Genes Encoding the PR-4 Protein Wheatwin Are Developmentally Regulated in Wheat Grains and Respond to High Temperatures During Grainfill

Authors: Altenbach, Susan; KOTHARI, KERRY - FORMER USDA EMPLOYEE; Tanaka, Charlene; Hurkman Ii, William

Submitted to: Plant Science
Publication Type: Peer Reviewed Journal
Publication Acceptance Date: 4/17/2007
Publication Date: 8/1/2007
Citation: Altenbach, S.B., Kothari, K.M., Tanaka, C.K., Hurkman, W.J. 2007. Genes encoding the PR-4 protein wheatwin are developmentally regulated in wheat grains and respond to high temperatures during grainfill. Plant Science. 173(2):135-143.

Interpretive Summary: Plants synthesize a variety of proteins called pathogenesis-related or PR-proteins that are important in providing protection against invading pathogens. Wheatwin is a PR-protein isolated from wheat flour that has been shown to inhibit the growth of several types of fungi. DNA sequences encoding three different wheatwin proteins expressed in the US bread wheat Butte 86 were identified in public databases. Based on these sequences, quantitative methods were developed to evaluate the expression of two of the genes. Both wheatwin genes were expressed at low levels in a variety of tissues, including leaves, stems, roots, grain and various tissues within the grain and surrounding the grain. In the grain, the expression of wheatwin genes was highest as the grains ripened. When plants were subjected to high temperatures during the period of grain development, the expression of both wheatwin genes was enhanced. The data suggest that wheatwin proteins play important roles in grain development and in the response of the grain to high temperatures in addition to their protective role against pathogens.

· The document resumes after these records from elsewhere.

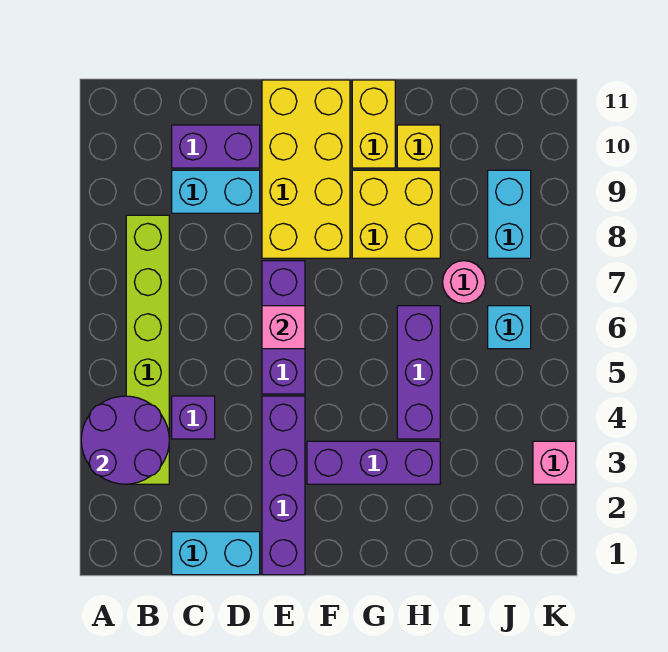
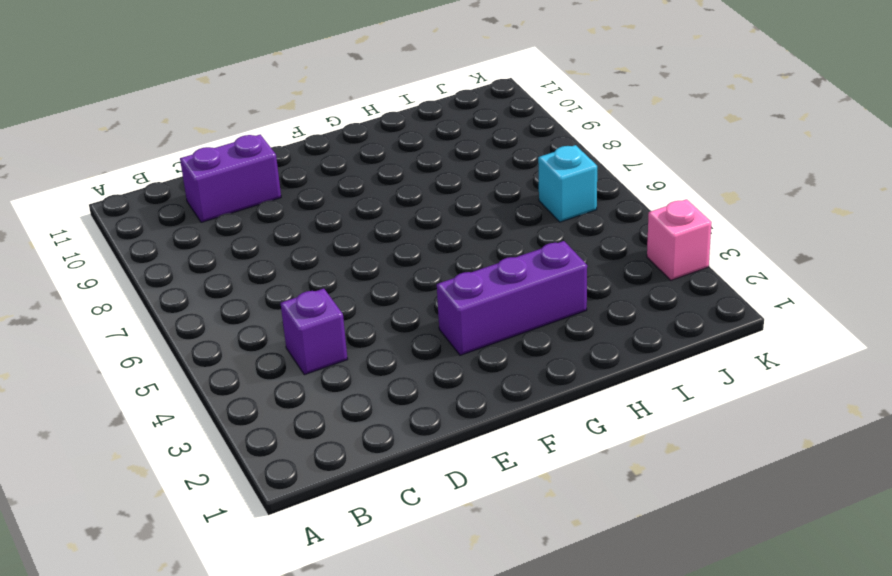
none -> lime brick B3:B8 level 1
none -> cyan brick C1:D1 level 1
none -> cyan brick C9:D9 level 1

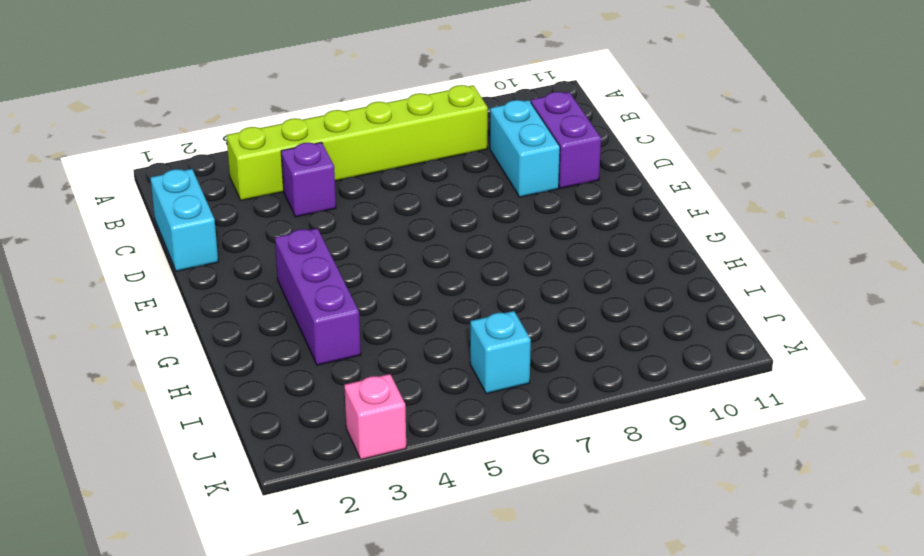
none -> purple brick E1:E4 level 1
none -> purple brick E5:E7 level 1
none -> yellow brick E8:F11 level 1

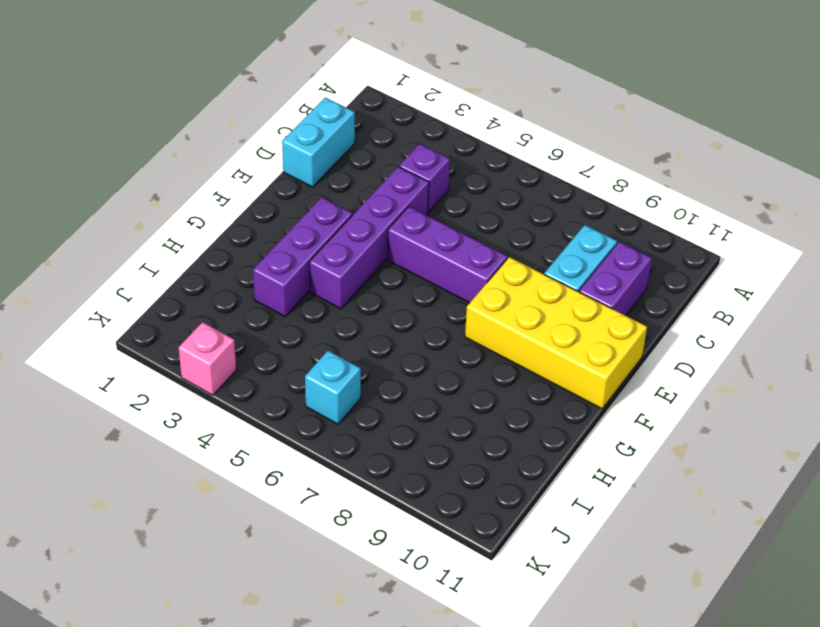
purple brick D4:G4 level 1 -> purple brick E1:E4 level 1
none -> lime brick B3:B8 level 1
none -> yellow brick G8:H9 level 1
none -> yellow brick G10:G11 level 1

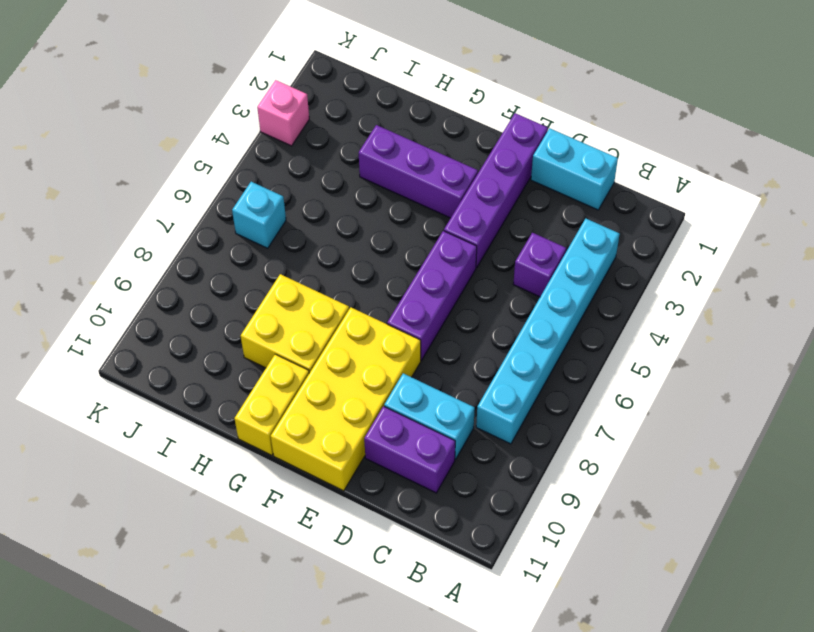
cyan brick B3:B8 level 1 -> lime brick B3:B8 level 1
none -> purple brick H4:H6 level 1
none -> yellow brick H10 level 1
none -> pink round brick I7 level 1

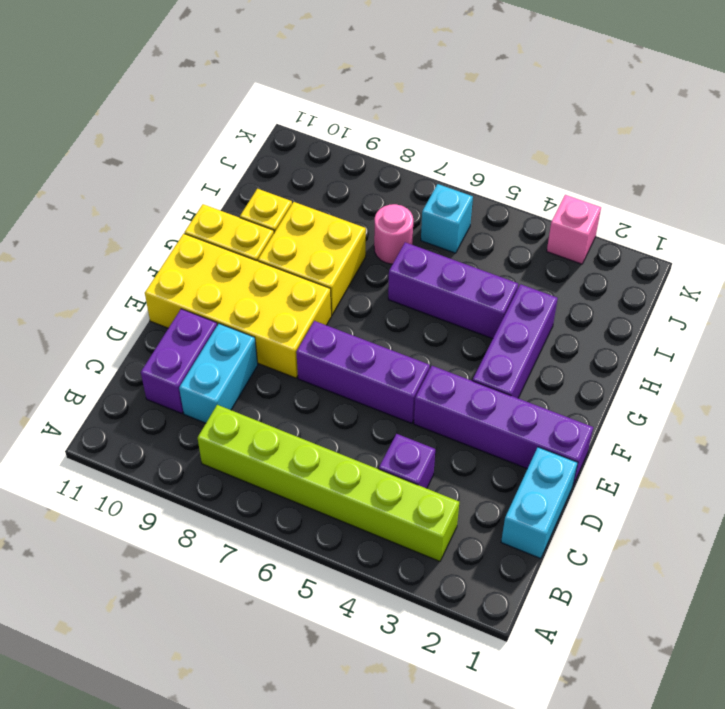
none -> cyan brick J8:J9 level 1
none -> purple round brick A3:B4 level 2
none -> pink brick E6 level 2

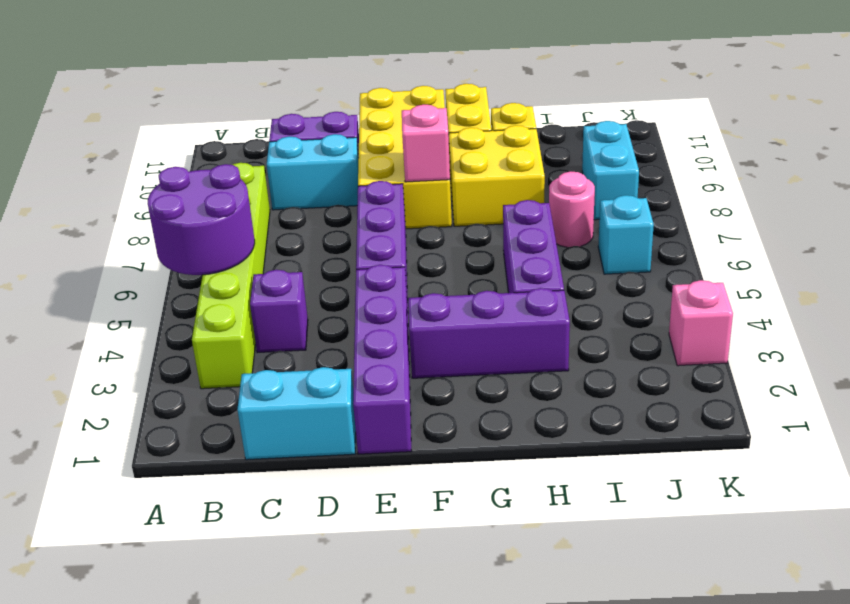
purple round brick A5:B6 level 2 -> purple round brick A3:B4 level 2
pink brick F8 level 2 -> pink brick E6 level 2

Technical Abstract: Sequences encoding three wheatwins, including a novel protein not identified previously, were found among expressed sequence tags (ESTs) from grains from the US bread wheat Butte 86 and quantitative reverse transcriptase polymerase chain reaction (qRT-PCR) was used to detect transcripts specific for two of the wheatwins in a variety of tissues. In the absence of pathogen challenge, wheatwin transcripts were detected in embryo, endosperm, whole grain, awns and glumes as well as in leaves, stems and roots. In both whole grain and endosperm, transcripts accumulated late in development and achieved the highest levels as grains reached maximum dry weights. When high temperature regimens (37/28oC day/night) were imposed during grain development, the timing of transcript accumulation was compressed and maximum transcript levels were significantly higher. Accumulation profiles for two wheatwin proteins identified in endosperm by 2-DE/MS were consistent with transcript profiles and flour from grains produced under high temperatures had greater amounts of the two wheatwin proteins than flour produced under moderate temperatures. The data confirm that wheatwin genes are developmentally regulated in the grain and suggest that wheatwin plays a role in the response of the developing grain to high temperatures in addition to its protective role against fungal pathogens.